Ур подумал и спросил:

— А глаза и уши?

— Об этом не стоит говорить, мы позаботимся, — отвечал я. Казалось, дело было слажено. Я вынул из кармана сверток табаку и четыре плитки шоколада. Ур взял все это, не отказываясь.

— Мы должны встретиться с вами еще раз, — сказал я ему. — Я поговорю со своими друзьями, может быть, мы придумаем еще что-нибудь новое, но помните, Ур: если вы нас предадите, вы будете убиты. Там же, у нас на родине, вы получите полную свободу и много хороших вещей. Я буду держать вас при себе и буду заботиться о вас, как о самом близком человеке. Вы поняли?

Он поднял руку кверху.

— Ур всегда был честный человек.

ГЛАВА XI

Все было обдумано, все было подготовлено. Настал день, который должен был решить нашу участь. Утром Ур явился ко мне за последними инструкциями. Я был на работе в своих мастерских и встретился с ним в условленном укромном месте.

Он сообщил мне, что завтра утром должен отлетать аэроплан в дальний полет и что он с вечера будет стоять вполне готовый. Нам предстояло захватить его в течение этой ночи. Для того, чтобы не вызвать подозрений, мы все, участники побега, должны были встретиться только вечером.

Боже, как тянулся этот ужасный день! Положительно, стрелки часов не хотели двигаться.

Я возвратился, как всегда, в Колонию и заставил себя поговорить со своим слугой, прогуляться по улицам с самым беспечным видом и даже зайти в клуб. Перед вечером я зашел к Фишерам. Анжелика уже была там. Мы сидели как на иголках, нетерпение овладевало нами. Бездействие в такие минуты кажется невыносимым. Надо было что-то сказать, но мысли путались, и язык не находил нужных слов. Анжелика была бледна, но взгляд ее был решителен и тверд. Она сидела, вытянувшись, гордо приподняв голову кверху. Фрау Фишер вздыхала, беспокойно двигала руками и несколько раз повторила:

— Ах, боже мой, боже мой! Лучше бы вы этого не затевали.

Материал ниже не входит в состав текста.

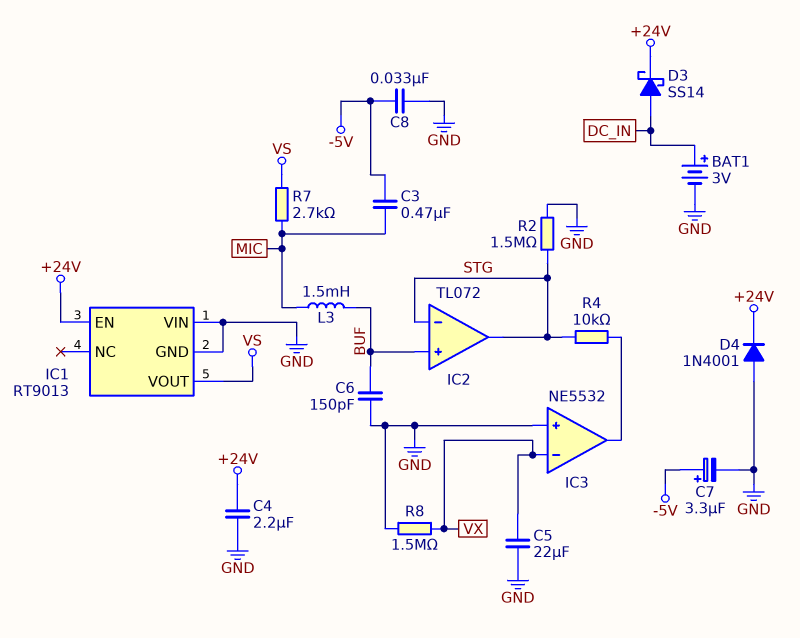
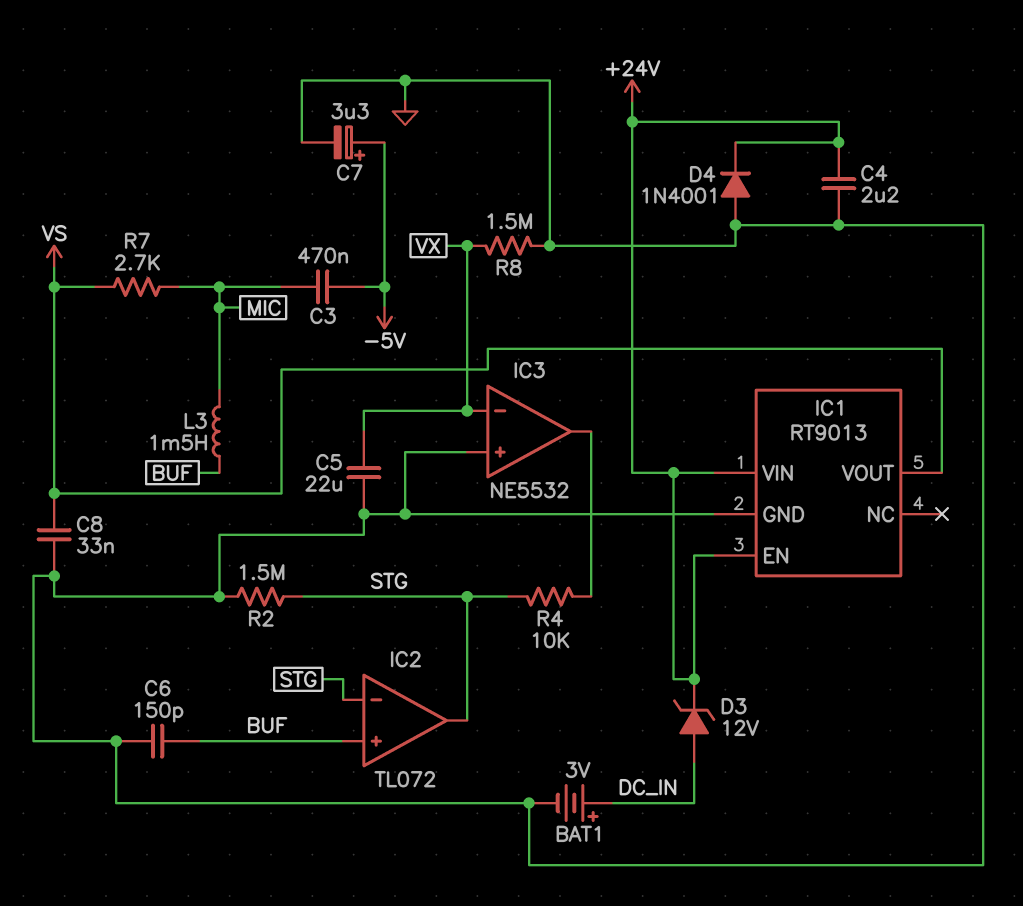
C8: 33nF (-5V, GND) -> 33nF (GND, VS)
D3: schottky SS14 (A DC_IN, K +24V) -> zener 12V (A DC_IN, K +24V)
IC1 pin VIN: GND -> +24V

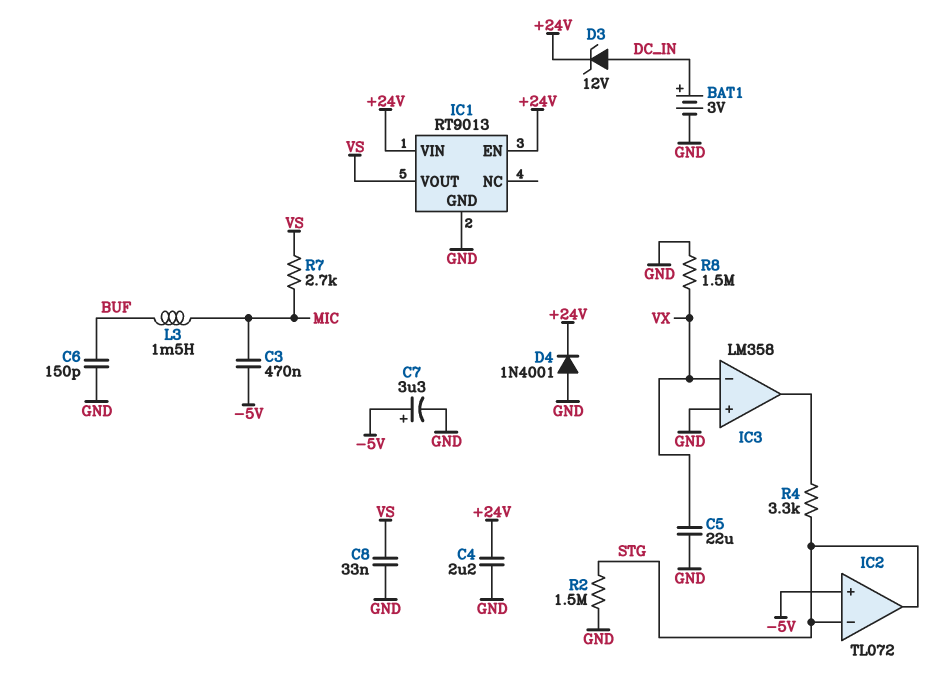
IC2 pin in+: BUF -> -5V
IC3: NE5532 -> LM358
R4: 10k (IC3/out, STG) -> 3.3k (IC3/out, STG)

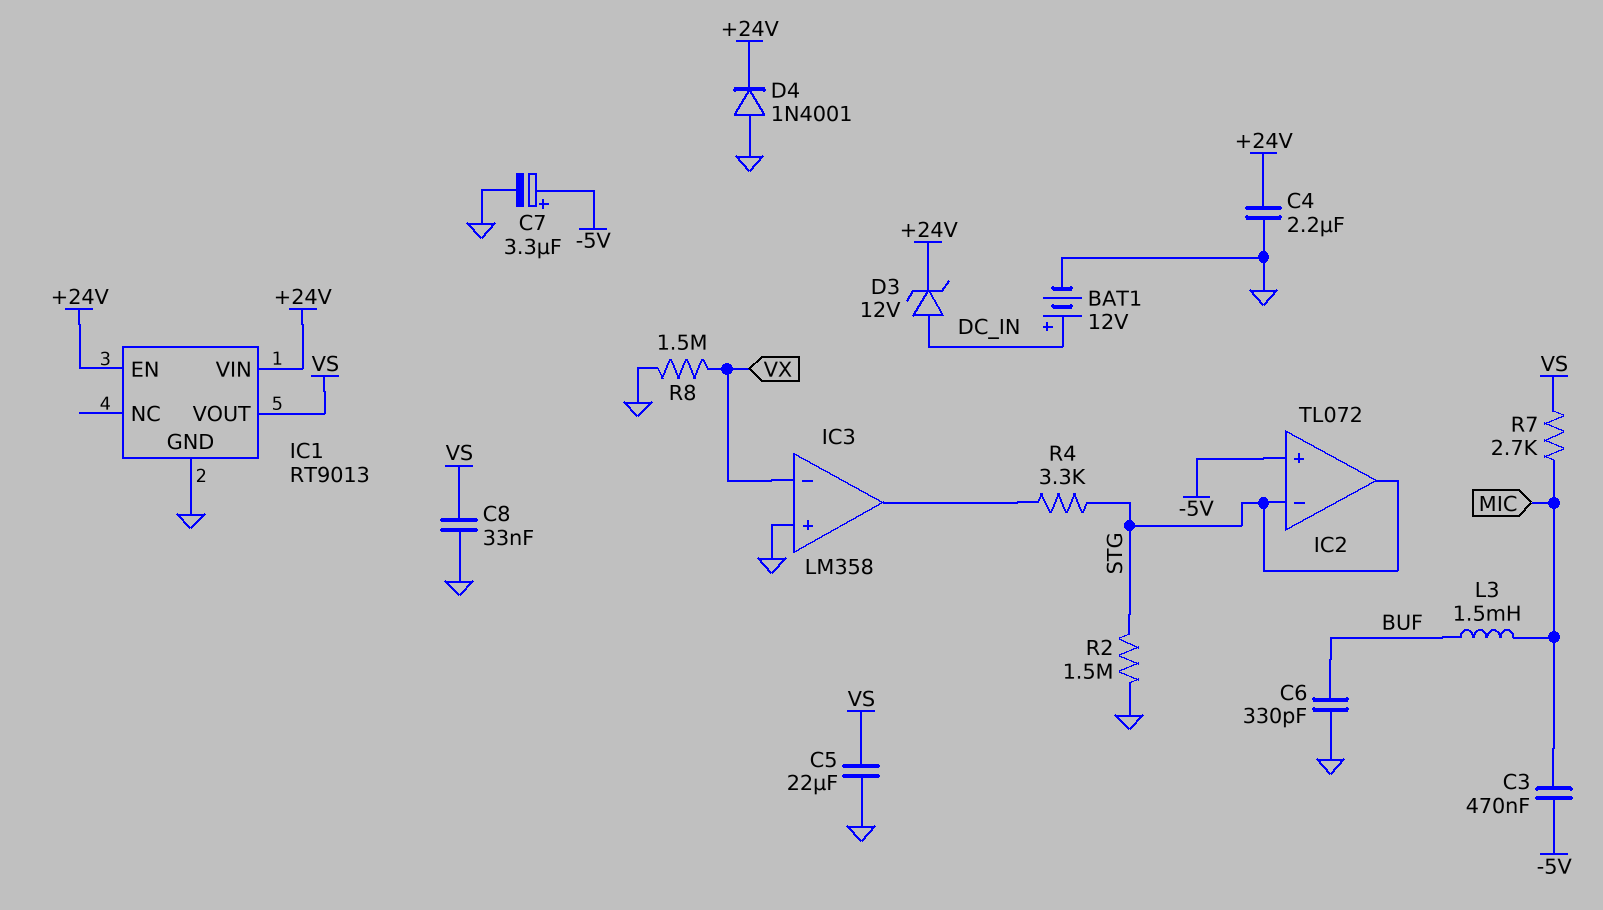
BAT1: 3V (plus DC_IN, minus GND) -> 12V (plus DC_IN, minus GND)
C5: 22uF (GND, VX) -> 22uF (GND, VS)
C6: 150pF (BUF, GND) -> 330pF (BUF, GND)

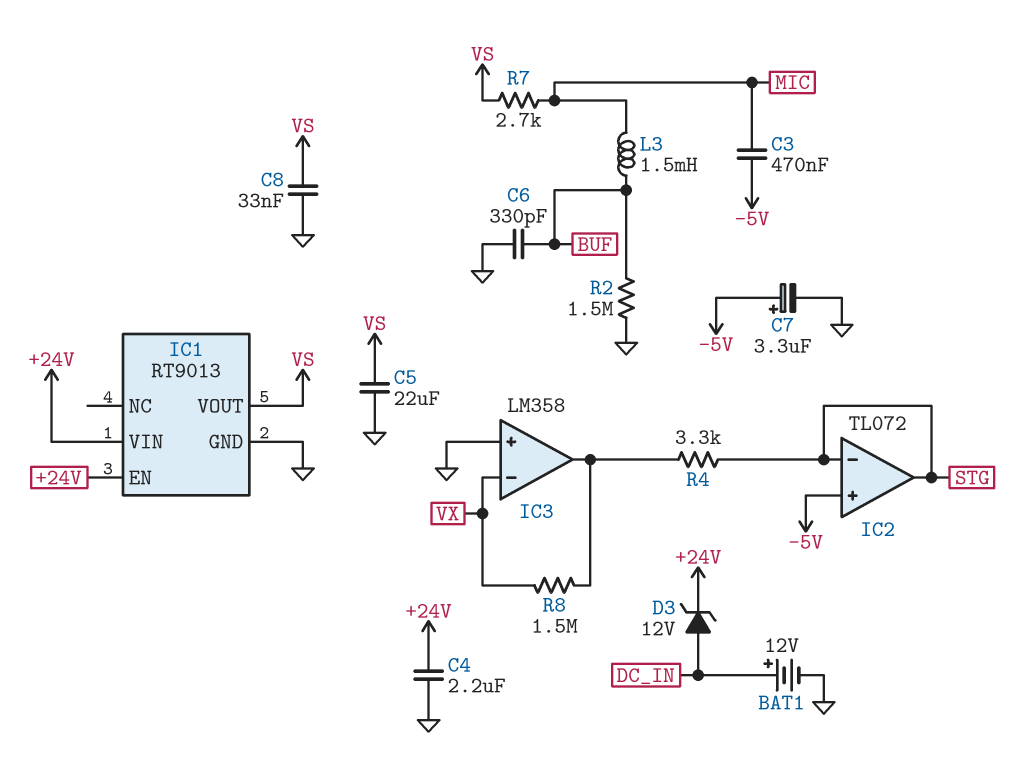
D4: diode 1N4001 (A GND, K +24V) -> none
R2: 1.5M (GND, STG) -> 1.5M (BUF, GND)
R8: 1.5M (GND, VX) -> 1.5M (IC3/out, VX)

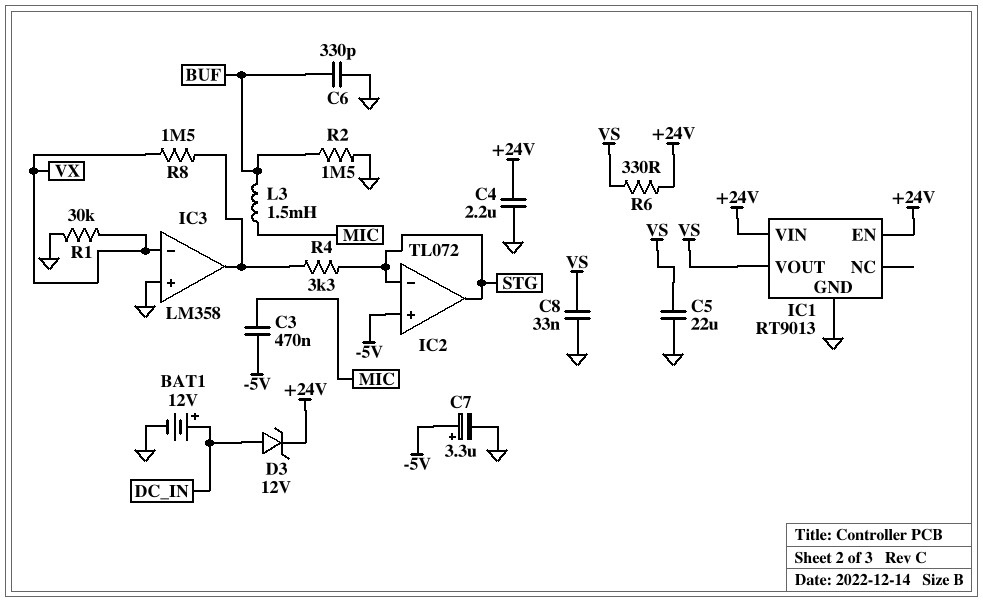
R1: none -> 30k (GND, VX)
R6: none -> 330 (+24V, VS)
R7: 2.7k (MIC, VS) -> none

Сам Фишер усиленно тянул свою трубку, громко сопя. Его добрые голубые глаза смотрели на нас с жалостью. Наверное, он разделял чувства своей жены. Детишки забегали в комнату, и Анжелика по очереди перецеловала их. Когда настало время уходить, прощание вышло самое трогательное. Крупные слезы катились из глаз фрау Фишер. Мы долго трясли друг другу руки. Потом мы пошли, не оборачиваясь, так как нам тяжело было видеть наших добрых друзей.

В комнате Анжелики мы попрощались друг с другом, горячо прижавшись и запечатлев нежный поцелуй. Мало ли что могло случиться в эту решительную для нас ночь? Мне начало казаться, что мы совершаем какую-то ошибку, что, может быть, наш план имеет какие-то слабые стороны. Мне стало страшно. Я обнял мою возлюбленную и не решался отпустить ее, но она взяла меня за руки и промолвила:

— Всякие колебания в настоящее время не принесут нам ничего, кроме вреда. Я знаю, мой милый Рене, ты делаешь все это для меня и, конечно, ты боишься за меня.

— Моя дорогая, любимая Анжелика, если бы я шел на это дело один, я не переживал бы ни минуты.

— Тогда ты не должен больше думать обо мне; я не могла бы оставаться в Долине.